Occasionally, you walk into a place and think: This is going to be my place. I’m coming until they know my drink, until it’s on the bar when I sit down, until I’m on a first-name basis with all the servers, until I’ve eaten the entire menu.

(PHOTO CREDIT: QP Tapas)

Yeah, QP Tapas is that kind of place.

It’s the vibe, first off, like a dinner hosted at a friend’s where they’ve mastered the lighting and decor and especially the music (just loud enough to feel like a party). You hope that the food will match up and, luckily, the plates they’re putting out at QP Tapas are reason enough to become a regular.

The Spanish-Japanese concept got its start when Josh Elliott, a veteran Miami chef who’d recently helped his contemporary Niven Patel open Orno, expressed to his wife/partner Ellie Groden that he was ready for his own place.

“Don’t say anything more,” Groden told him. They had a vacation to Ireland planned, and they’d give it some thought then.

By the time they returned home, it was full steam ahead on a menu that combined two of their favorite cuisines. Elliott designed Spanish-style tapas with playful Japanese nods and Groden brought her own skills gleaned from years of working in PR and as an assistant to chef Michael Schwartz. She runs the dining room, making sure nobody’s waiting long for anything.

After teaming up with business partner Michael Leigh, QP spent ten months as a buzzy pop-up inside MKT Kitchen in Coral Gables before finding its bext home next to Ariete in Coconut Grove. Currently, QP resides in the ground-floor atrium of Mayfair House Hotel & Gardens.  Technically, it’s still a pop-up. But by the response, they’re hoping it becomes permanent.

The dishes are entirely original creations: patatas bravas of crispy, unbelievably light fried yuca topped with little mounds of rich, creamy aioli; chewy Sullivan Street ciabatta blanketed with raw garlic and tomato; piquillo peppers stuffed with tuna belly and wasabi aioli; golden tilefish crudo with a green chili and cucumber vinaigrette; bite-sized hunks of crackly chorizo over a marcona almond romesco sauce.

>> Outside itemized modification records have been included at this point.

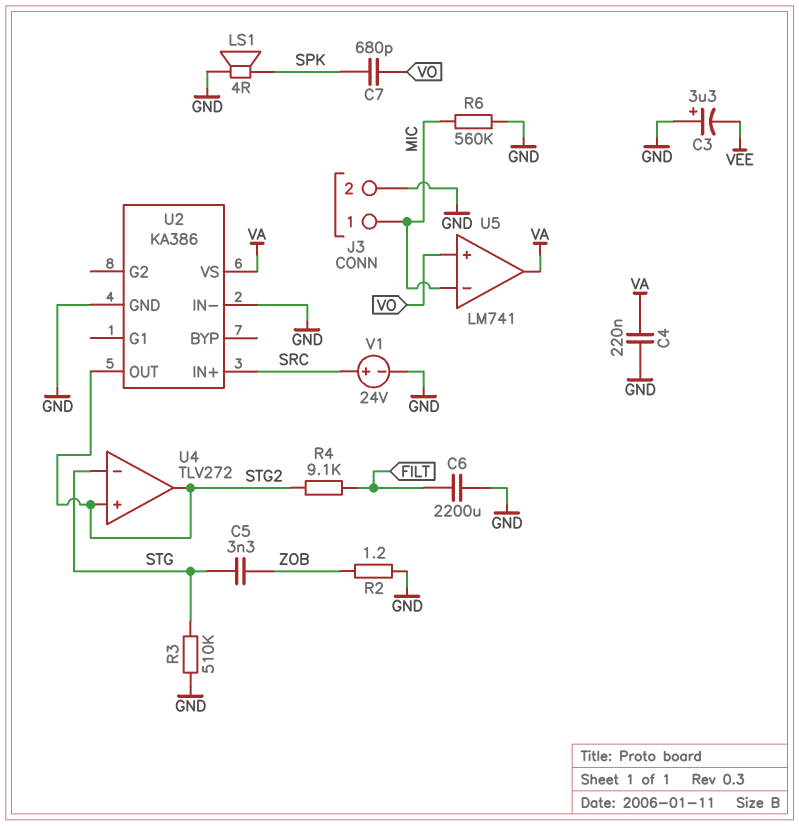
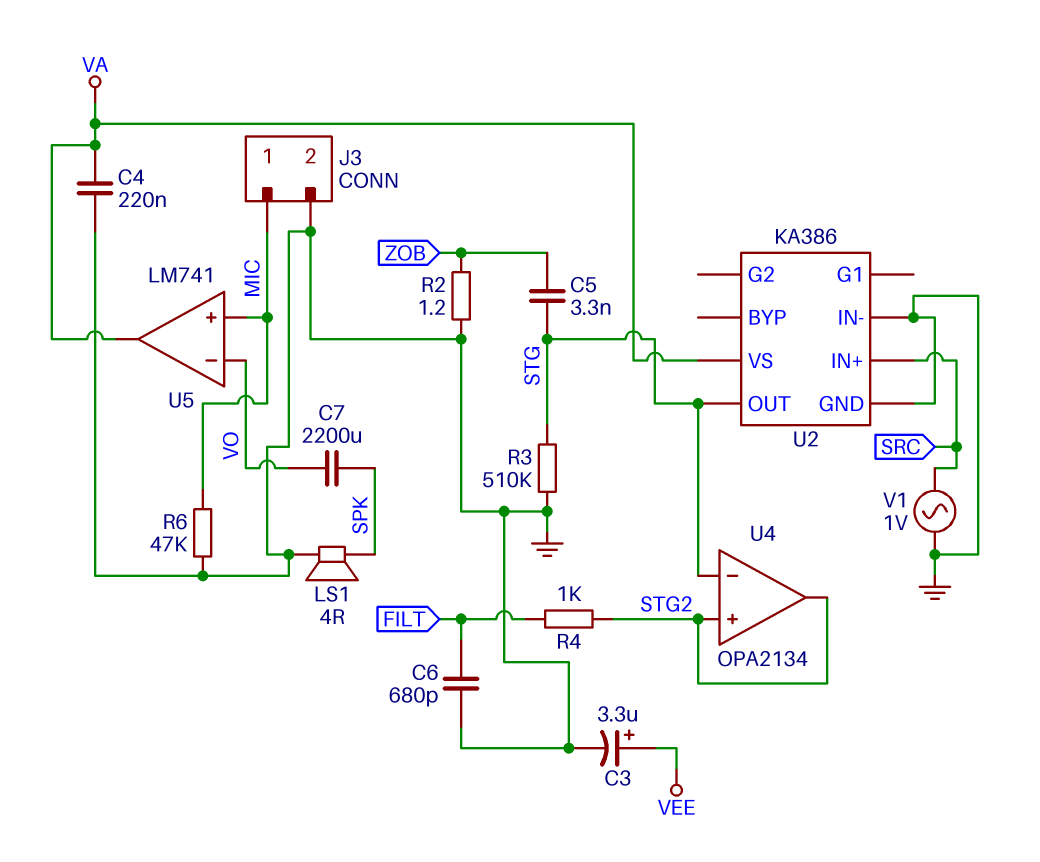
C3: 3.3uF (plus GND, minus VEE) -> 3.3uF (plus VEE, minus GND)
C6: 2200uF (FILT, GND) -> 680pF (FILT, GND)
C7: 680pF (SPK, VO) -> 2200uF (SPK, VO)
R4: 9.1k (FILT, STG2) -> 1k (FILT, STG2)
R6: 560k (GND, MIC) -> 47k (GND, MIC)
U2 pin OUT: STG2 -> STG
U4: TLV272 -> OPA2134
U5 pin in+: VO -> MIC
U5 pin in-: MIC -> VO
V1: 24V (plus SRC, minus GND) -> AC 1V (GND, SRC)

That sauce, the romesco? It’s incredible, creamier than your typical variant and full of nutty umami from the Spanish almonds. Yet you won’t find it in any of the other dishes. QP’s extensive menu—running from small bites to larger shareable plates like paella and an Osaka-style pancake—features no repeats. Each dish born from its own unique set of impeccably sourced ingredients.